In evaluating how mitigation may or may not be appropriate to ensure the least practicable adverse impact on species or stocks and their habitat, as well as subsistence uses where applicable, NMFS considers 2 primary factors:

1. The manner in which, and the degree to which, the successful implementation of the measure(s) is expected to reduce impacts to marine mammals, marine mammal species or stocks, and their habitat. This considers the nature of the potential adverse impact being mitigated ( e.g., likelihood, scope, range). It further considers the likelihood that the measure will be effective if implemented ( i.e., probability of accomplishing the mitigating result if implemented as planned), the likelihood of effective implementation ( i.e., probability implemented as planned); and

2. The practicability of the measures for applicant implementation, which may consider such things as cost, impact on operations.

The mitigation measures described in the following sections would apply to the USACE in-water construction activities.

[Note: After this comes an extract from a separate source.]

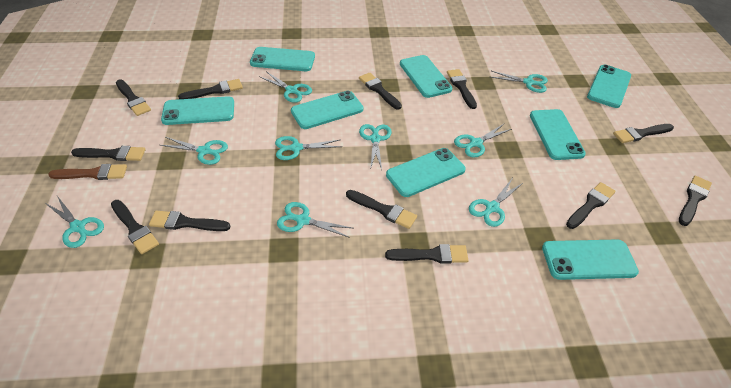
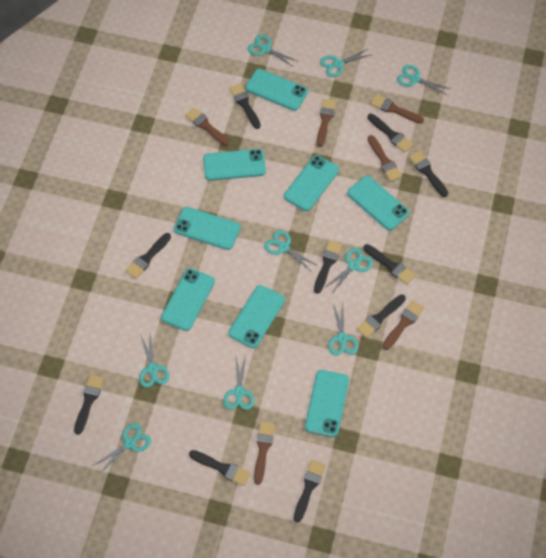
black brush: 12 -> 10
brown brush: 1 -> 6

Proposed Shutdown and Monitoring Zones

In most impact and pile driving scenarios, the proposed shutdown zones exceed the calculated Level A isopleths; an exception occurs during impact pile driving of 24-in steel piles for phocids ( e.g. harbor seals) when the calculated Level A harassment isopleth (130.6 m) exceeds the proposed shutdown zone of 50 m. There was concern that the potential for seals to enter into a shutdown zone of 130 m would result in frequent delays and could impede the project's schedule. Therefore, the shutdown zone will be established at 50 m for phocid pinnipeds during impact driving of 24-in steel piles.